Comments

  1. Greg, the Brooklyn Phil sure got a lot of favorable attention back when Robert Spano and Joe Horowitz were doing the (excellent) programming there. (It seemed like they were getting better reviews than the New York Philharmonic.) Do you know anything about how well or poorly the Brooklyn Phil was doing financially at that point?

    Hi, Matt. Good question to ask. First, the Brooklyn Philharmonic has been in financial trouble constantly. When I worked for the NY State Council on the Arts in the ’70s, they were badly run. Don’t remember what their finances were like, but they’ve been a perpetual problem child.

    Joe did programming that critics loved, but few people came to see it. Joe’s flagship programs — big festivals of flamenco, for instance, with all sorts of chamber concerts added to the main orchestra program — drew many people. And then the other concerts during the season would be half full. I saw that for myself. I’m always amazed — and I say this with full respect for Joe — that his seasons are regarded (by himself and others, including critics and the Knight Foundation) as models for what orchestras should do, because overall they weren’t successful.

    Under Spano, again, the Brooklyn Phil was the critics’ darling. But ticket sales, as far as I can see, were spotty.
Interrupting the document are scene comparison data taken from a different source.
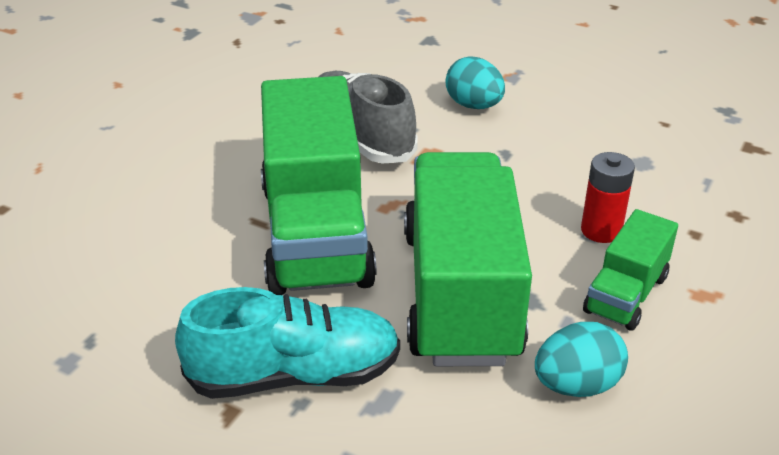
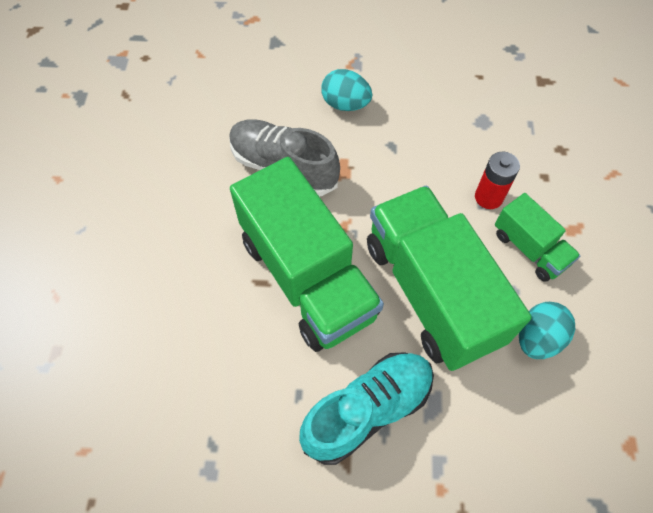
camera: 25 degrees left, 25 degrees up
(625, 294) = (529, 248): green truck -> green truck turned 45 degrees counterclockwise

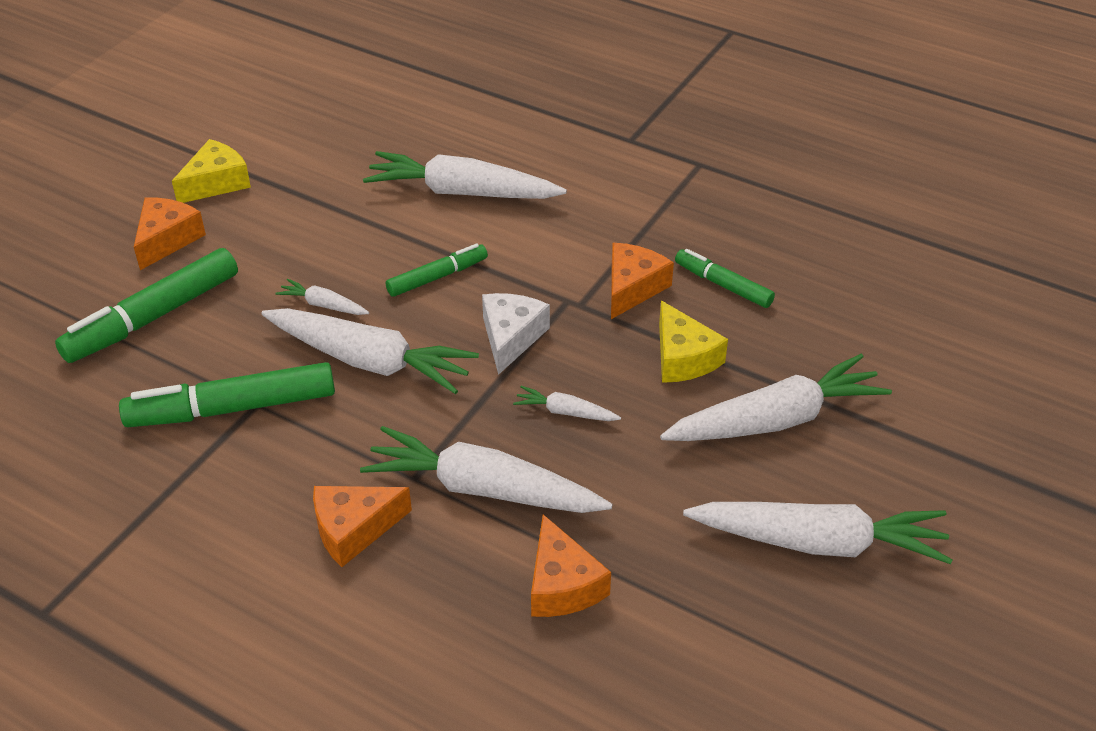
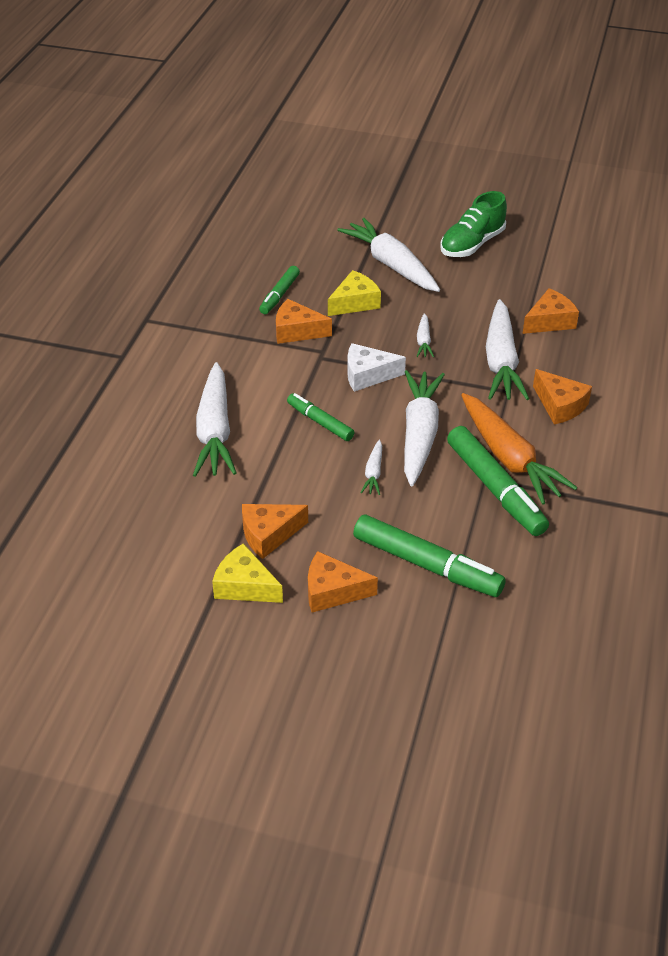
camera: 105 degrees left, 0 degrees up
(275, 208) = (269, 534): none -> orange cheese
(279, 438) = (509, 458): none -> orange carrot
(819, 542) = (472, 244): white carrot -> green shoe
The problem the orchestra has had for a generation was this — is it Brooklyn’s mainstream classical orchestra, or NYC’s hipster orchestra? As time went on, there didn’t seem to be a large enough classical audience in Brooklyn to sustain the group, or enough adventurous classical music people willing to go to Brooklyn for concerts. So both models of the Brooklyn Phil didn’t do very well.

    At one time — when Lukas Foss was music director, back in the ’70s, and before that, there might have been a large enough mainstream audience in Brooklyn to sustain the group, or at least to keep it going on some level. But I think the overall shrinking of the classical audience eventually meant that there were just too few people willing to make the Brooklyn Phil the center of their classical concertgoing.

  2. All I can say is “wow!” This is a total re-invention of what has become a hackneyed formula for orchestral planning and programming. Would that I lived in Brooklyn instead of Iowa!

  3. This adventure smacks of desperation – a sort of dinner theatre..

    where the dinner is 2nd. rate and the theatre even more so . Lena

    Horne-Mos def ain’t Beethoven or Copland . To pretend that they

    can interchange is a farce and a deceptive game of musical chairs in

    which the participants can play the game of “feel good ” for bringing

    “culture” to the masses .Mr. Pierson will prevail for a while and when something more substantial comes along will be off like a shot . It all boils down to that word “culture ” and cultivation which is in short supply

    nowadays . To put Mos Def on same program with Beethoven is more

    than ridiculous it is pathetically laughable and speaks volumes on

    the desperation to get any audience however low on the scale

    of musical culture .

  4. “And the emphasis now shifts to new music. Aren’t we supposed to like that?

    And can classical music survive anywhere, in the long run, if most performances are old music? I’m not at all sure of that.”

    These are very valid points. I’m curious as to what we define as “classical” and is their a difference between classical adaptations of popular music and popular adaptations of classical music. And at what point do we just not care about classifications and just accept the fact that it’s music, and it’s awesome, and a lot of people have worked really hard to create it?

  5. It’s interesting and innovative but there really isn’t all that much orchestral music in this paradigm. Throwing Beethoven 3 into the mix as a nod to the history of the orchestra seems pointless if the rest of the season is lumped around Mos Def and “indie classical” stuff. Oh well. Will be interesting to see how long this lasts.